Vantage point




Monday, December 11, 2006

Reasons Behind India's Dogmatic Status-Quo-ism

Have you ever wondered something? India is not exactly and completely a "soft state". It is more of a semi-soft state. Secessionists who have suffered atrocities in kashmir and North-East will hardly call us a soft state. Yet look at how the Pakistanis were creatively iron-handed in dealing with their half of J&K. They happily ceded a large part of it to China. They ensured that a lot of Punjabi Pakistanis bought property in and settled in their half of J&K. The Northern Areas still don't have any sort of representative democracy. Look at China. They filled up Tibet with non-Tibetans. They literally de-Tibetised Tibet. Now those are 2 really hard states.

But not us. We gave J&K a special status under Article 370. Non-Kashmiris still can't buy property in J&K. They still have a different administrative set-up. And it is still a Muslim-majority state. We have been very accomodating and nice in some ways. But not completely. We ever gave them the plebiscite they were promised.

India has vaccilated somewhere between soft and hard, and thus attracted all possible problems of both the divergent stands, while not getting the benefits of either. Why are we semi-soft and status-quo-ist?
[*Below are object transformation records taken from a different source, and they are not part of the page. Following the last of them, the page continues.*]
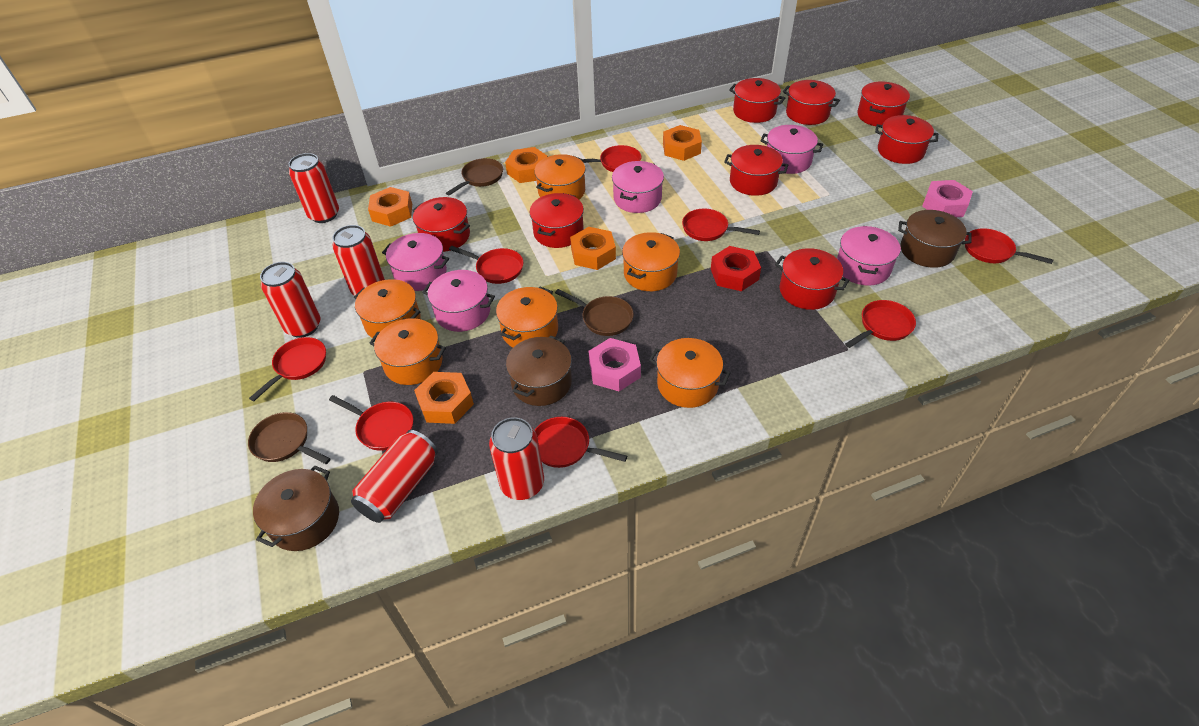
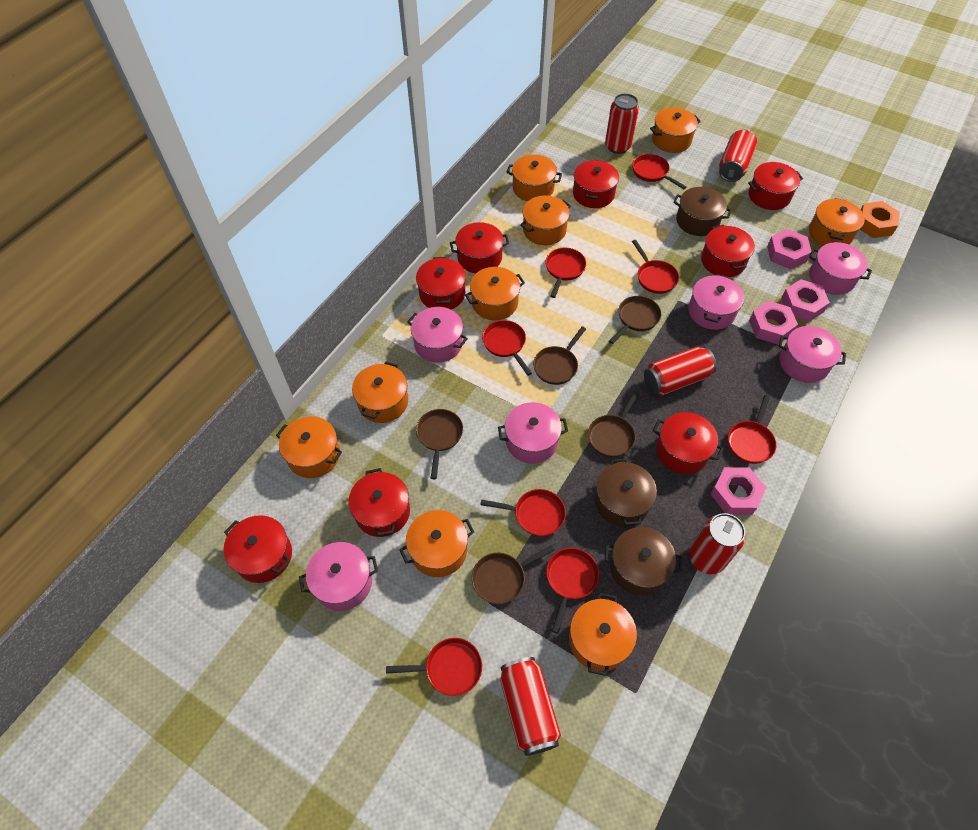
brown pan: 3 -> 5
orange nut: 5 -> 1
orange pot: 6 -> 9
pink nut: 2 -> 4
pink pot: 5 -> 6
red nut: 1 -> 0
This article by Mukul Kesavan does a good job of trying to understand why

China solved its Tibet ‘problem’ by repopulating it with Han Chinese. It did this without embarrassment because its claim to Tibet was historical and frankly hegemonic. The nature of Indian nationalism and the structures of its constitutional democracy don’t allow ‘solutions’ of this sort. The history of republican India is the history of a state which, when pushed, will recognize every sort of identity — linguistic, tribal even religious — for the sake of pluralist equilibrium and political peace. You can see this happen in the formation of linguistic states, in the creation of a Muslim majority district in Kerala, in the segmentation of the North-east into tiny states. But when it comes to its borders, India is dogmatically, even violently status quoist. It will deface every map that shows Kashmir with its ears missing, it will defend a glacier down to the last soldier, it will go to war with China (and endure humiliating defeat) in defence of a colonial border and it will inflict sickening violence upon insurgent nationalists in the north-eastern states. Every secessionist movement and every disputed border is, for this insecure heir to the Raj, a domino. Committed to the principle that the diversity of the subcontinent can be housed within a democratic state, it will let no one leave home.


Read the whole thing. It brings to my mind an oft-occuring thought - India needs a secular-right government.